SW : Ces prévisions ne font que prendre l'opinion publique pour une imbécile. Pour qui y regarde un peu plus précisément, les choses sont claires : les principaux secteurs responsables de la crise dans ces pays – le bâtiment et la finance – sont florissants à nouveau. Mais la production indistrielle continue à s'effondrer, l'investissement est à un niveau lamentable et la main d'oeuvre qualifiée, surtout les jeunes, s'expatrie. La prétendue lumière au fond du tunnel n'est qu'une Fata Morgana [EN : phénomène optique que l'on peut assimiler à un mirage].
Q7 : Sommes-nous en train de vivre la crise du capitalisme en Europe ?
SW : C'est en tout cas la crise d'un système économique qui, de par la dérégulation de la finance et du marché du travail, rend une minorité de plus en plus riche et où ceux qui produisent la richesse ont une part toujours moindre du gâteau. Cette inégalité conduit à une situation où la plus grande partie du peuple a de moins en moins d'argent pour acheter des produits. Or, le capitalisme est basé sur le postulat que la croissance passe par la vente de plus en plus de marchandises. A la longue, cela ne peut s'accorder.
Q8 : Quelle est votre alternative au capitalisme ?
SW : Tout d'abord, il faut dissocier capitalisme et économie de marché. Il y a une économie de marché non-capitaliste : je lutte pour un système économique où les entreprises seraient toujours en concurrence. Mais ces entreprises ne devraient plus appartenir à des familles ou à des fonds d'investissement qui tirent des profits de l'activité économique sans assumer de fonction productive. Les personnes qui possèdent des entreprises ou de gros paquets d'action et s'enrichissent sans effectuer aucun travail ne peuvent être le fondement de la prospérité.
Q9 : Mais ?
SW : Notre prospérité est due aux personnes qui travaillent. Une main d'oeuvre qualifiée, de bons ingénieurs et de évidemment de bons managers. Les entreprises devraient appartenir à leurs salariés. Ce sont eux qui s'impliquent le plus, en s'investissant à long terme pour l'entreprise. Mais ce modèle ne semble pas attirer grand monde dans le nord et le centre de l'Europe. En raison de la crise, les partis de gauche s'y sont moins renforcés que les partis conservateurs et anti-européens.

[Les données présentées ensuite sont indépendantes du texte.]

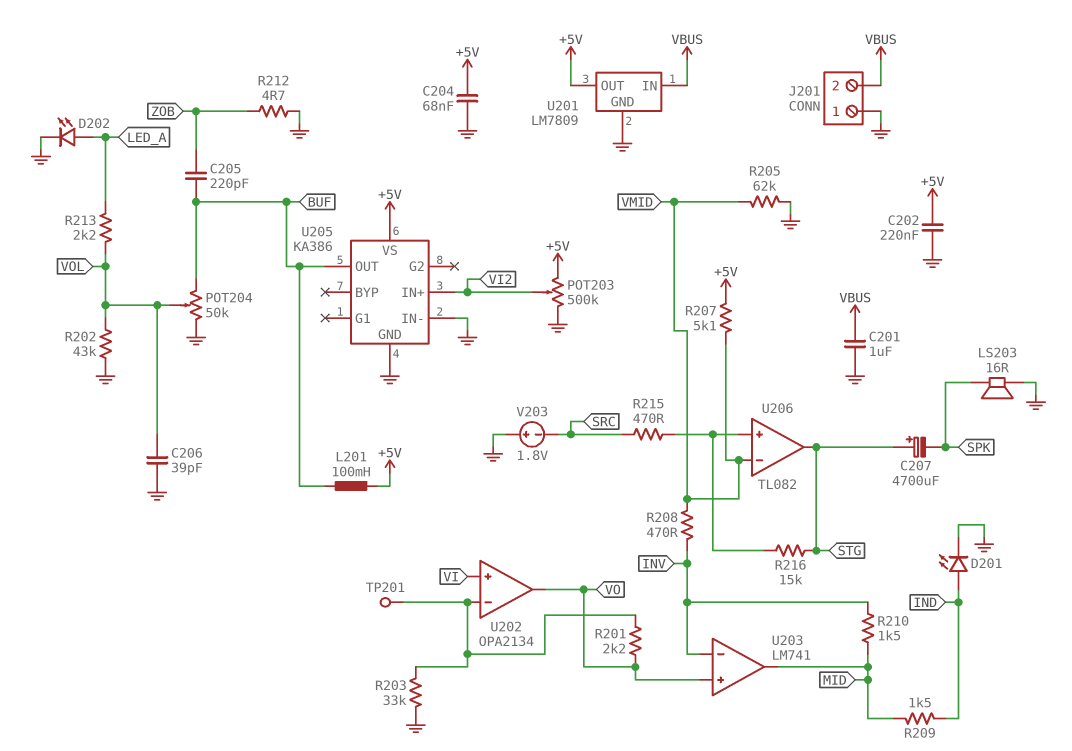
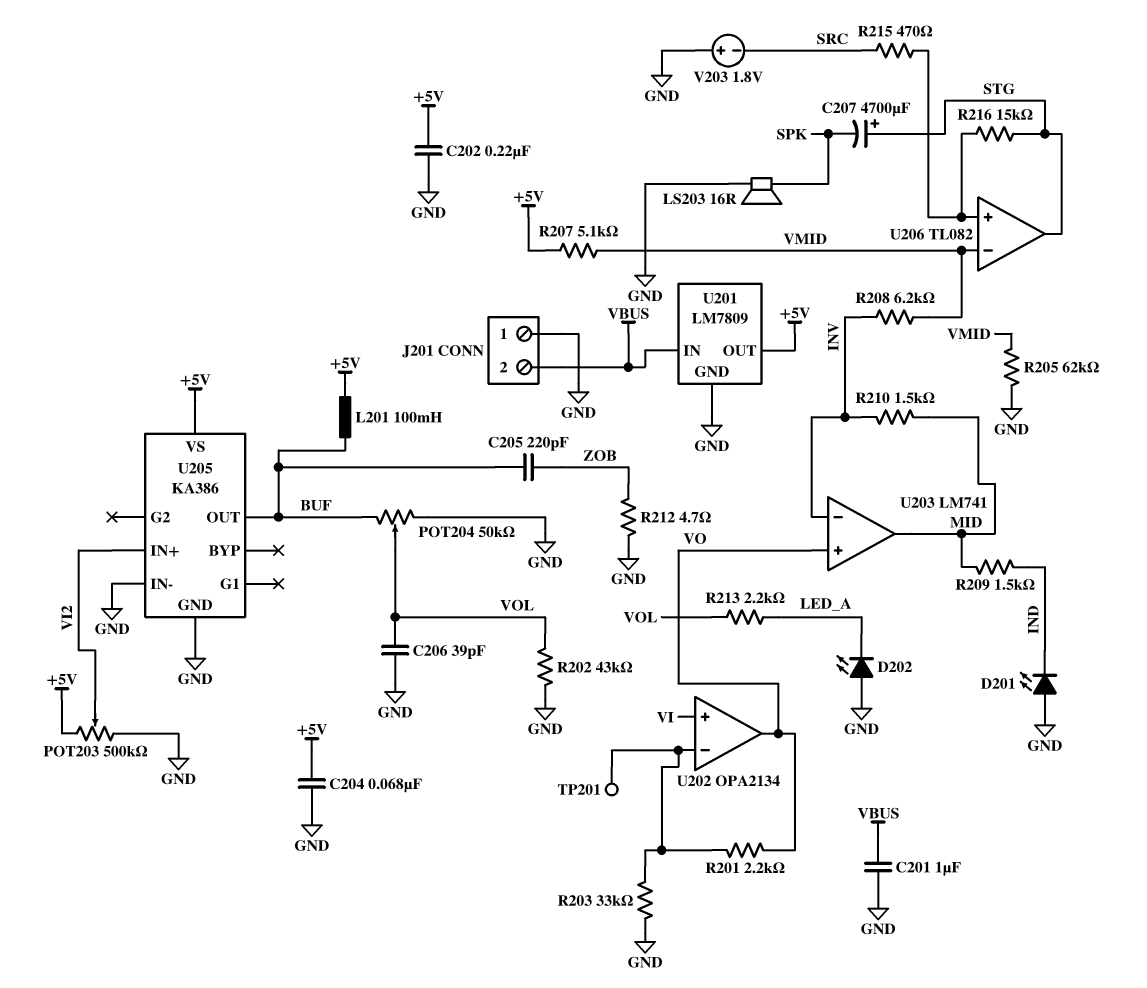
D201: LED (A IND, K GND) -> LED (A GND, K IND)
D202: LED (A LED_A, K GND) -> LED (A GND, K LED_A)
R208: 470 (INV, VMID) -> 6.2k (INV, VMID)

Q10 : A quoi cela tient-il ?
SW : Les réponses des droites sont souvent les plus simplistes et les plus accrocheuses. L'un des thèmes de campagne de prédilection du FN français est du reste le gouvernement [EN : allemand]. Lorsque le ministre des finances Wolfgang Schaüble se plaint que l'on ne puisse imposer à la France les mêmes réformes qu'à l'Espagne, il ne faut pas s'étonner que chez nos voisins la mauvaise humeur monte et que les gens se sentent humiliés. C'est ainsi que l'on alimente le sentiment nationaliste et anti-européen.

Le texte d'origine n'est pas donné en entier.